Objective science is amazing, and there is the rest of life where no, you cannot be objective, but you cannot just ignore subjectivity and intuition and interpretation and sincerity either, because you'd not be able to function.
And if you go to a doctor and complain that it hurts, but the doc says they can't find anything wrong with you, too often there are cases where yes there really is something wrong with you, but all you know is how you feel. Ie. "subjective BS".
But yes, pretty much all of "mindfulness" is a phenomenology, not an objective science. Which is why trying to correlate it with brain activity is interesting.
What the earlier poster refers to though is something that tends to be heard in mindfulness and meditation circles. And yes it is subjective, but "suffering" is a subjective experience, and we can't tell people who are suffering, because they just lost their job, that they should quit whining because it is "all in their head". As humans we are similar and there are phenomenological experiences which most of us would agree are "suffering". Likewise, as a collection of humans who practice mindfulness, we can compare and talk about whether it seems to reduce suffering.
And of course a group of people can delude themselves just as a group of scientists peer reviewing each others' clique of speciality can all delude themselves with group think.
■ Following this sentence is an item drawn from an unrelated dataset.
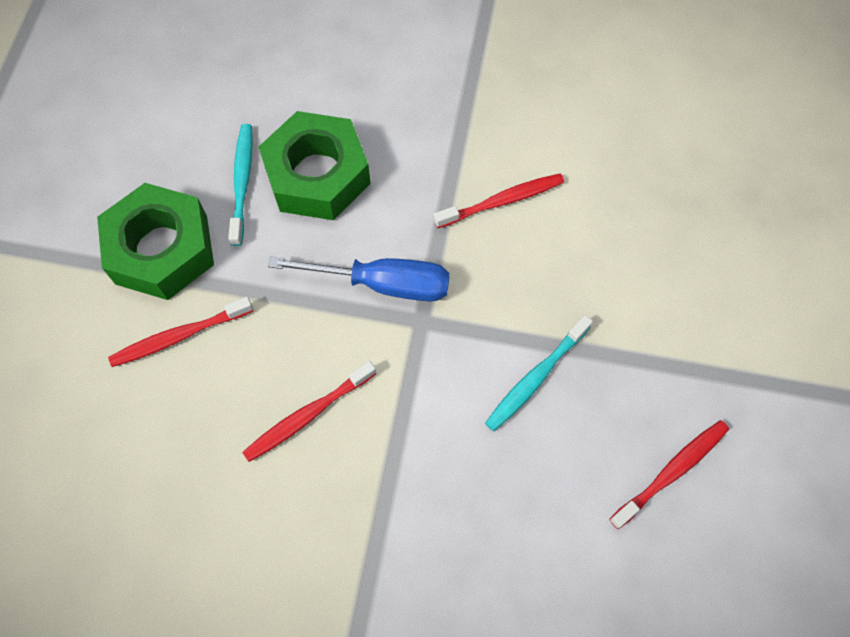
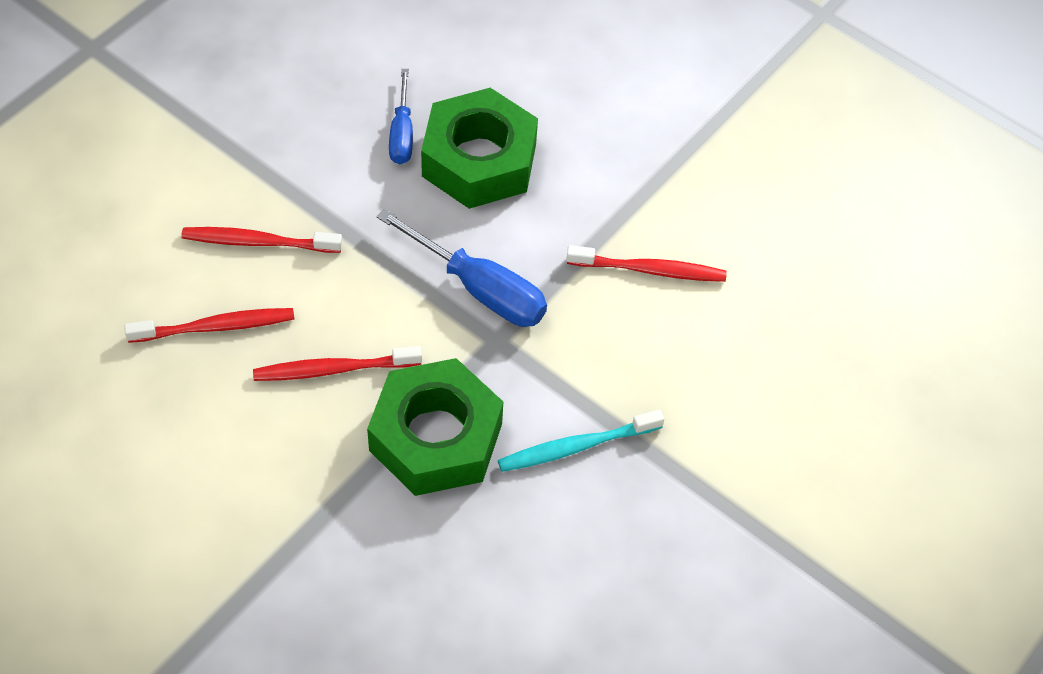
camera: 25 degrees right, 10 degrees down
(162, 249) = (289, 158): green nut -> green nut (436, 437)
(242, 183) = (402, 133): turquoise toothbrush -> blue screwdriver
(671, 472) = (656, 600): red toothbrush -> red toothbrush (215, 327)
So by all means take that study with a large pinch of salt.
Mindfulness is simply about noticing that when a bad feeling or bad situation comes up, those events are a bit like a drama on a TV show and you are watching the TV show. The TV is like your consciousness, a screen on which or within which, the image is manifesting, and the TV does not get upset about the drama, the drama is merely a function of what the TV is supposed to be doing naturally.
So there is a sort of "feeling lighter" and from there you then participate in, and accept more, the drama, and out of that, you probably find answers better. Mindfulness is like, the opposite of running away from problems.
In Buddhism I gather there is the story of a guy who is shot by an arrow and is obviously in pain, but rather that accept the situation and deal with it, he is very upset that he is shot by an arrow, ie. he is mentally in a state of rejection of the situation, he hates it, and that adds another layer of upset and suffering, in that he just hates the situation, and so he experiences even more pain. "I can't stand it!!" Subjectively he has added additional layers of suffering and pain, to the original "arrow stuck in leg" pain.
So maybe there is something about whether a stimulus in one part of the brain gets relayed or not, to other parts of the brain, and as your brain is the physical side of your mind, if you alter your mind with a practice of accepting, maybe your brain does rewire, given the material assumption that everything you experience is created by the brain, or could not happen unless the brain itself was doing it.
If in your mind you have loosened the connections between phenomena so that a pain is more in isolation, more localised, then maybe the brain is also loosening the connections between centres and allowing that is happening in one centre to have less influence on the other centres.